Cumulative incidence plot time to grade 3–5 CVA/TIA events. No competing events were considered. Tam tamoxifen, Let letrozole, → indicates sequence of 2 years of one agent followed by 3 years of the other agent

Discussion

In this analysis, we present detailed data about thromboembolic and cardiovascular events occurring during treatment with letrozole and/or tamoxifen in patients enrolled during the 4-arm randomization period of the randomized, double-blind BIG 1-98 trial. No differences were observed in the incidence rate of new or worsening hypertension or in the incidence rate of severe hypercholesterolemia (grade 3 and higher) as well as for CVA/TIA. Cholesterol-lowering medication was initiated more often among patients in the letrozole monotherapy arm compared to the tamoxifen and sequential arms [11]. These findings are in line with the known beneficial effect of tamoxifen on the lipid profile [12], although the role of the different cardiometabolic effects of endocrine treatment is still not fully explained and further studies are needed [13, 14]. As expected, patients treated with tamoxifen alone and tamoxifen followed by letrozole appeared to have a higher incidence of thromboembolic events during treatment with tamoxifen.
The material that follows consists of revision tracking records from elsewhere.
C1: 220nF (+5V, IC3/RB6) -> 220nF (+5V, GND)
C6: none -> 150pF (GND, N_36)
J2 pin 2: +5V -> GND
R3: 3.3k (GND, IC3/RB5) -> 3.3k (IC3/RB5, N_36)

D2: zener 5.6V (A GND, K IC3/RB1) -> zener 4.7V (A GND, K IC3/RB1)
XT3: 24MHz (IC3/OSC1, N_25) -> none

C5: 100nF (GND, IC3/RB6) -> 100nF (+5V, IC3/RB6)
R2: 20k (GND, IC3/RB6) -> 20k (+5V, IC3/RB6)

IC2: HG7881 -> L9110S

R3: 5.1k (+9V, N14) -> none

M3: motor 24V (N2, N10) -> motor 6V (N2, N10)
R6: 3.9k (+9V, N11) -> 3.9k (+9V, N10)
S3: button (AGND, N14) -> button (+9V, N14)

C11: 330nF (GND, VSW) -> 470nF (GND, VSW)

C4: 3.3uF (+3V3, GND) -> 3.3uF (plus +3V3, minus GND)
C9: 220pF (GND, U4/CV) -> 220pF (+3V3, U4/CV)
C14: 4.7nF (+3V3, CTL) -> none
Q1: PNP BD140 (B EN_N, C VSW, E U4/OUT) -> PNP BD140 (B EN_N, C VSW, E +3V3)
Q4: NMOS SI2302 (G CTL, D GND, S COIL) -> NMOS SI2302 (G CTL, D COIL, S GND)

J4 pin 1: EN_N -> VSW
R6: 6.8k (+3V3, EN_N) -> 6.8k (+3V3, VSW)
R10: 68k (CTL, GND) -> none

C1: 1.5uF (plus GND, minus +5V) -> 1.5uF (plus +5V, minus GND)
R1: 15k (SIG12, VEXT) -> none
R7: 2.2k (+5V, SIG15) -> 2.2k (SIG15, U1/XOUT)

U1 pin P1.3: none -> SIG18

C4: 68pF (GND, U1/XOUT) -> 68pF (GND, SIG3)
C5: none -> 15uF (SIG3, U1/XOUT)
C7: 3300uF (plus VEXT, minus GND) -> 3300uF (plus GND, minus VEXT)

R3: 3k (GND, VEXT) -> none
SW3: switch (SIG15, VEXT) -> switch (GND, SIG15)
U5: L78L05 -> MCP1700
For patients receiving two years of initial letrozole, the rate of thromboembolic events increased dramatically after they switched to tamoxifen. Patients at risk for such events, in particular those with a history of previous thromboembolic events, hypertension or other cardiovascular disease, should be cautious when considering the use of adjuvant treatment with tamoxifen. Patients on the letrozole monotherapy showed a higher incidence of grade 3–5 cardiac events and of grade 3–5 ischemic heart disease, in particular those over 65 years of age. But, generally the incidence of clinically relevant thromboembolic and cardiovascular events, in particular grade 3 and higher, was low with both drugs and comparable with data from other trials using an AI and tamoxifen [1, 15,16,17,18]; however, these results are sometime inconsistent and the methods used to evaluate the safety are different. In particular the ATAC trial [19] showed no significant difference in the occurrence of ischemic cardiovascular events, but the adverse events were not collected in a systematic predefined way. In a recently published population-based cohort study [20], aromatase inhibitors were associated with increased risks of heart failure and cardiovascular mortality compared with tamoxifen, this confirming the result of a systematic review and meta-analysis of randomized controlled trials and observational studies [21].

BIG1-98 showed a clinically meaningful improved DFS and in OS with IPCW analysis for the use of letrozole especially for patients at higher risk [22, 23]. However, for postmenopausal patients taking adjuvant endocrine treatment, the initial choice of agents, and also switching between endocrine agents, should be considered and balanced with the medical history, with special attention for cardiovascular events and the age of the patient, with the expected benefit of the treatment.